Now, let’s talk about why it’s important to monitor your Kubernetes environment.

Why Use Prometheus for Kubernetes Monitoring?

Kubernetes is a complex and dynamic system with a busy production environment, so it needs monitoring strategies and tools. You also need to choose tools with advanced capabilities. That’s where Prometheus comes in. It’s an application built for monitoring cloud-native environments with heavy workloads.

Check out these 5 reasons why Prometheus fits Kubernetes monitoring like a glove.

1. Service Discovery

Since Prometheus has a pull model, it systematically scrapes your targets. That way, your applications don’t have to fret about emitting data. Its servers also have various methods that auto-discover targets to scrape. At that, you can configure some Prometheus servers to filter and match container metadata.

2. Multidimensional Data Model

In the same way Kubernetes uses labels to organize infrastructure metadata, Prometheus uses key-value pairs. That means it can collect and analyze Kubernetes’ time-series data accurately.

3. Modular and Highly Available Components

A composable service carries out alerting, graphical visualization, metric collection, and more. Each of these services helps support redundancy and sharding. That way, you ensure you’re always receiving the proper alerts.

4. Accessible Format

Prometheus has a simple way of exposing its metrics. It’s also self-explanatory, so you can read it yourself.
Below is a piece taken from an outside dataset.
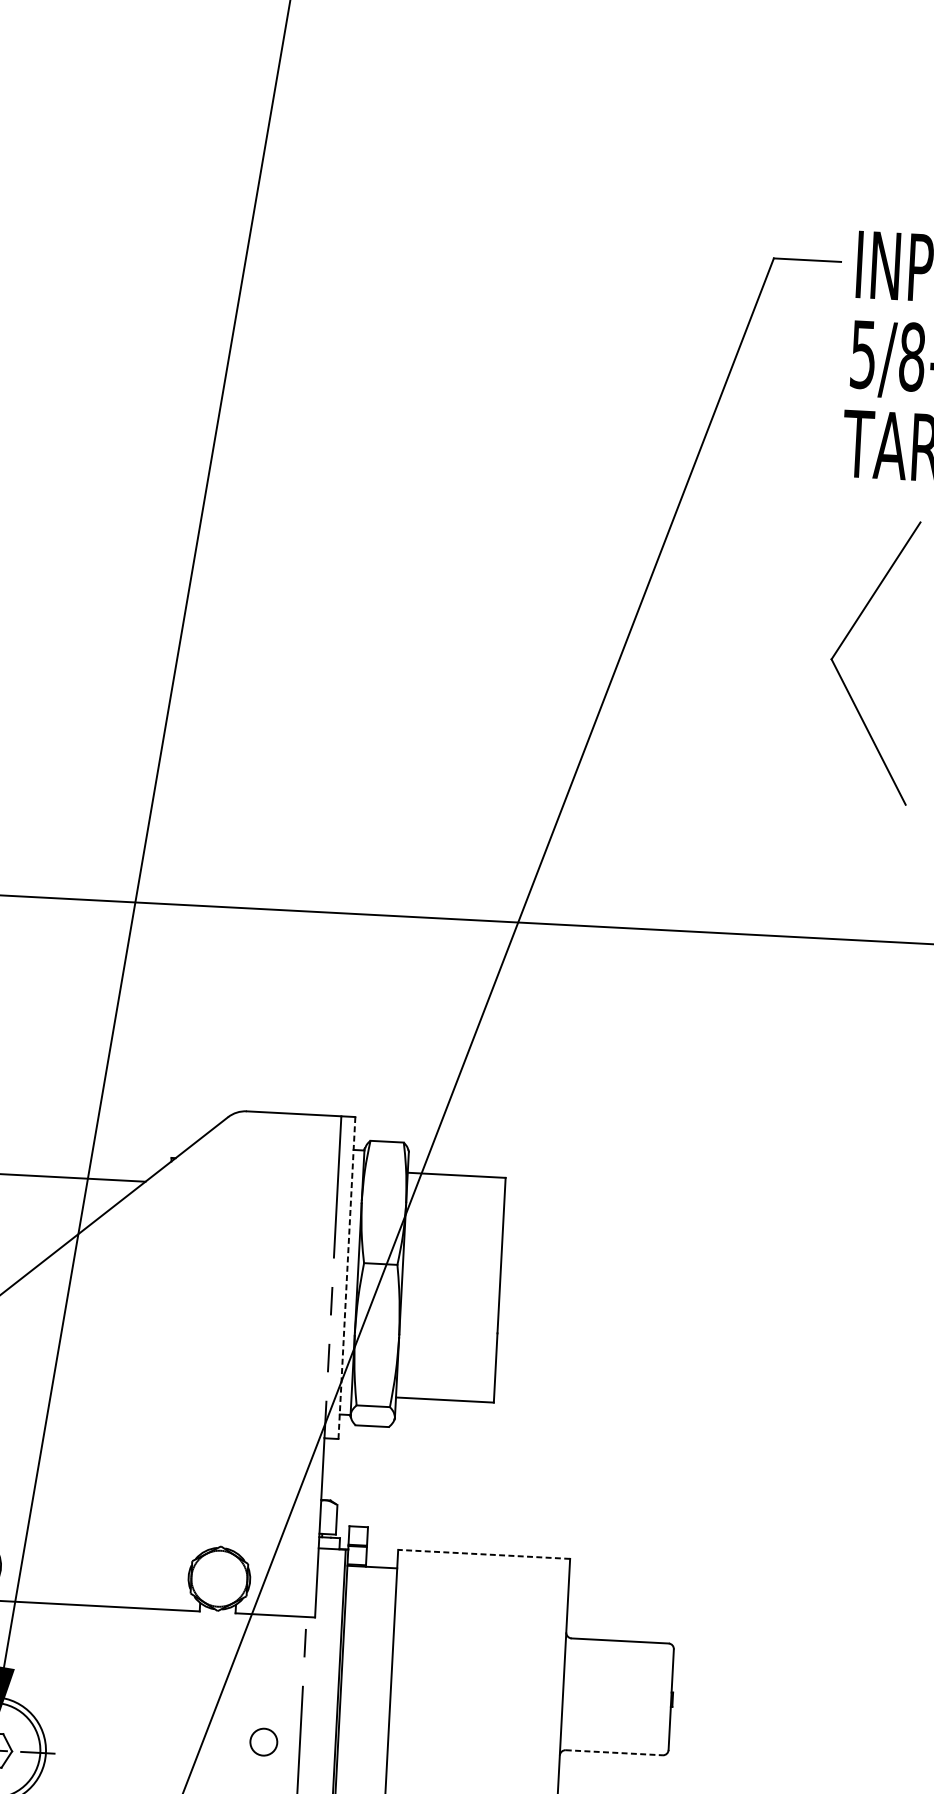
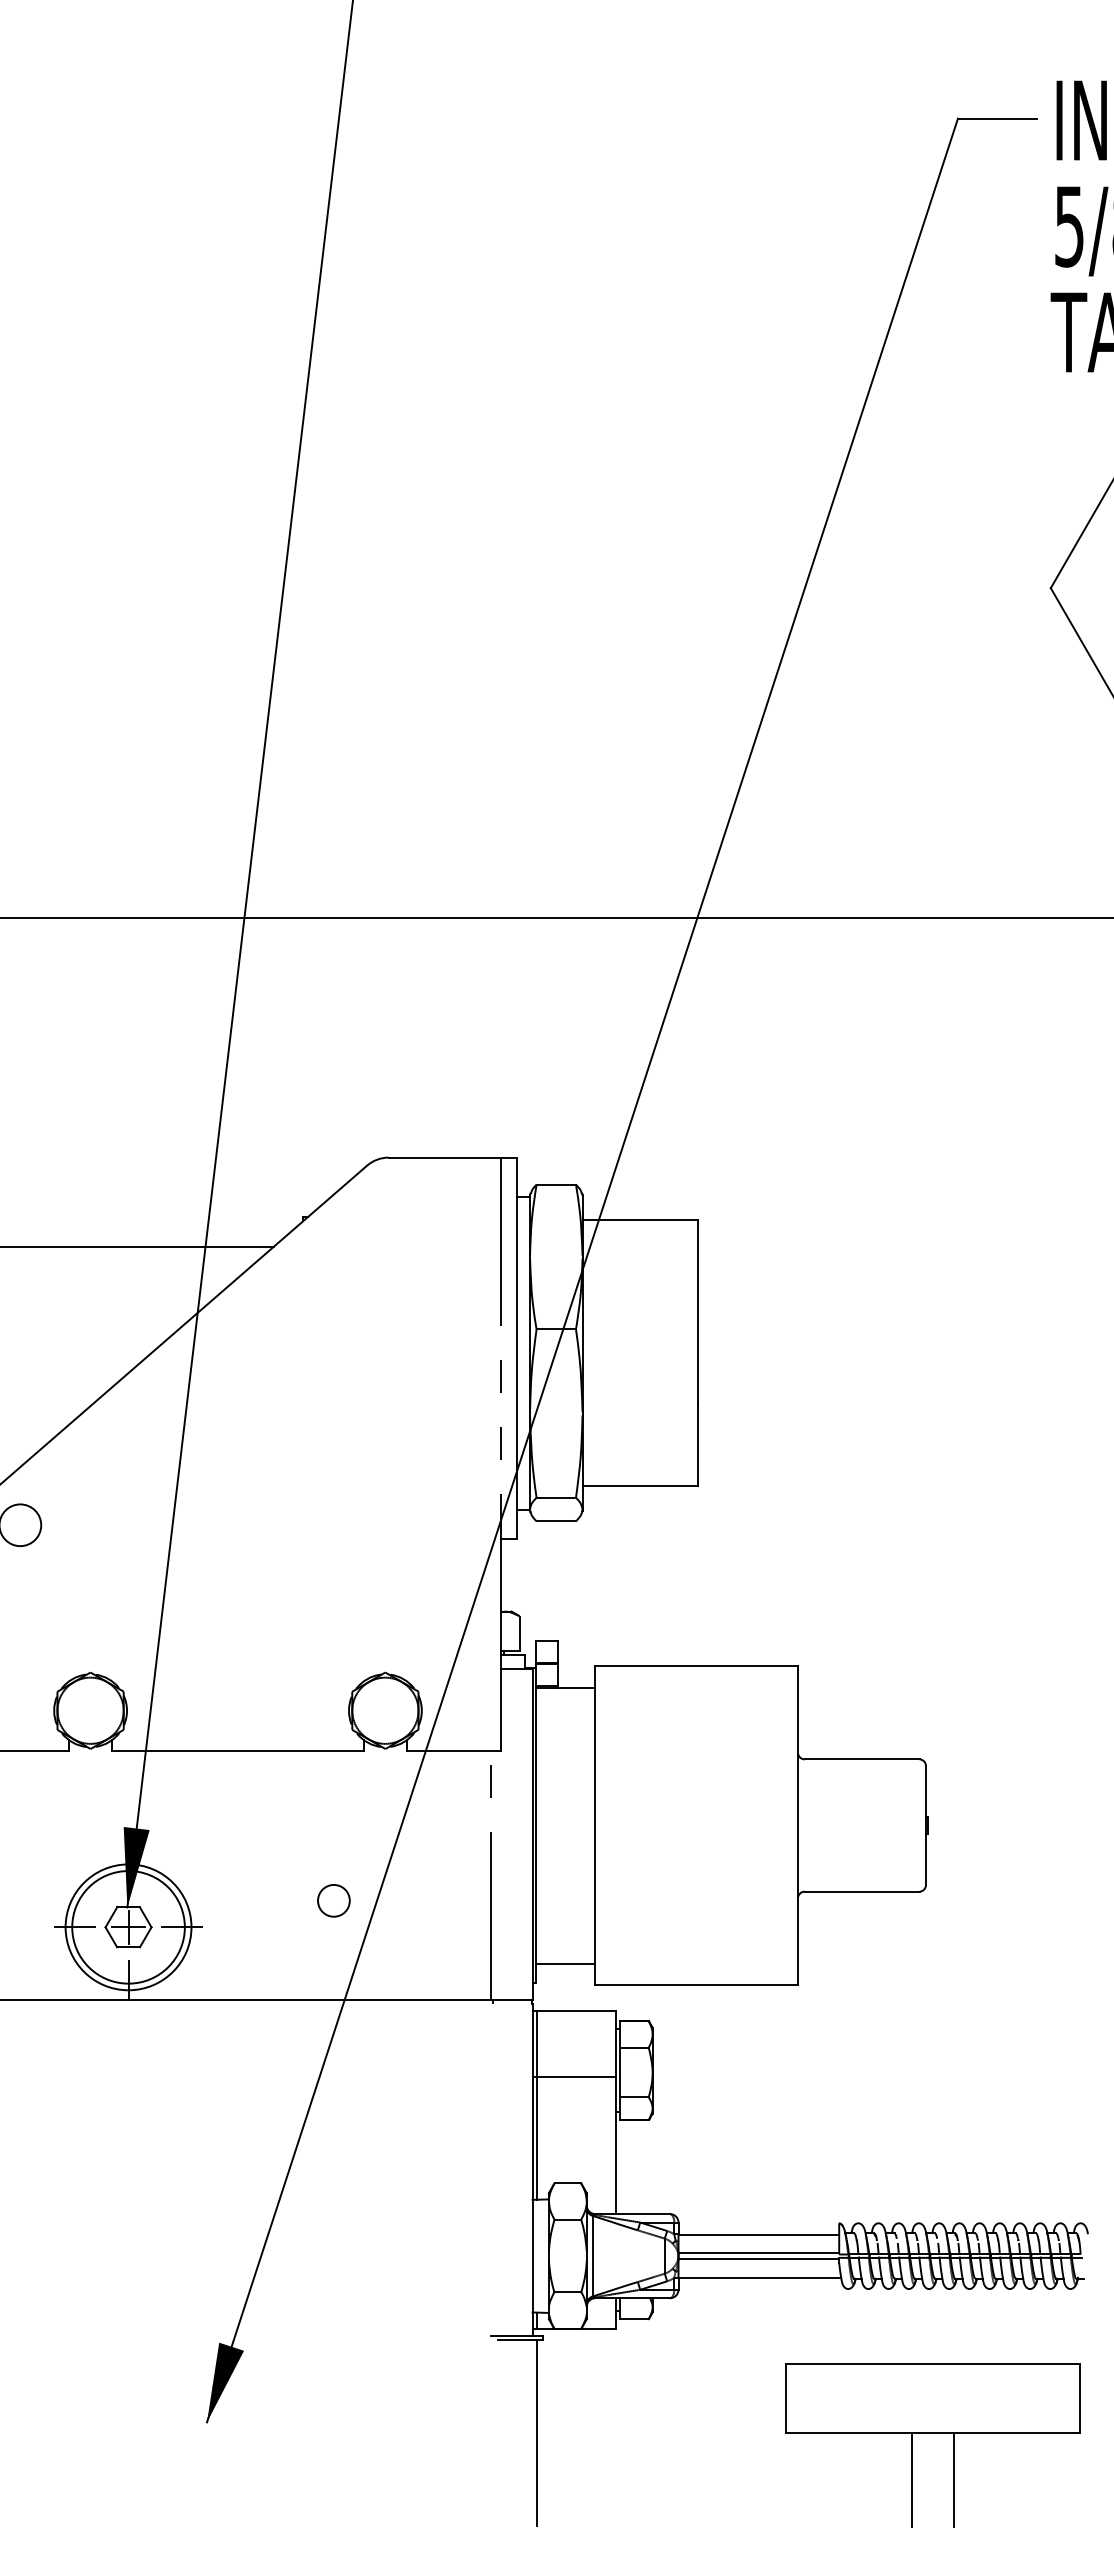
line: (347, 1278) -> (517, 1348), dashed -> solid
line: (484, 1554) -> (696, 1665), dashed -> solid
circle: (263, 1741) -> (333, 1900), moved
line: (614, 1752) -> (862, 1891), dashed -> solid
The metrics can be published via a standard HTTP transport, and you can use your web browser to verify if the metrics are correctly exposed.

5. Prometheus Is Free

It’s completely free, so it doesn’t just have a ‘free-tier’. That means you can benefit from this powerful asset to enhance your business, without much worry.

Basics of Monitoring Kubernetes with Prometheus

Infographic of changing numbers and progressive graphs — Keeping track of performance.

Let’s neatly wrap up how Prometheus functions.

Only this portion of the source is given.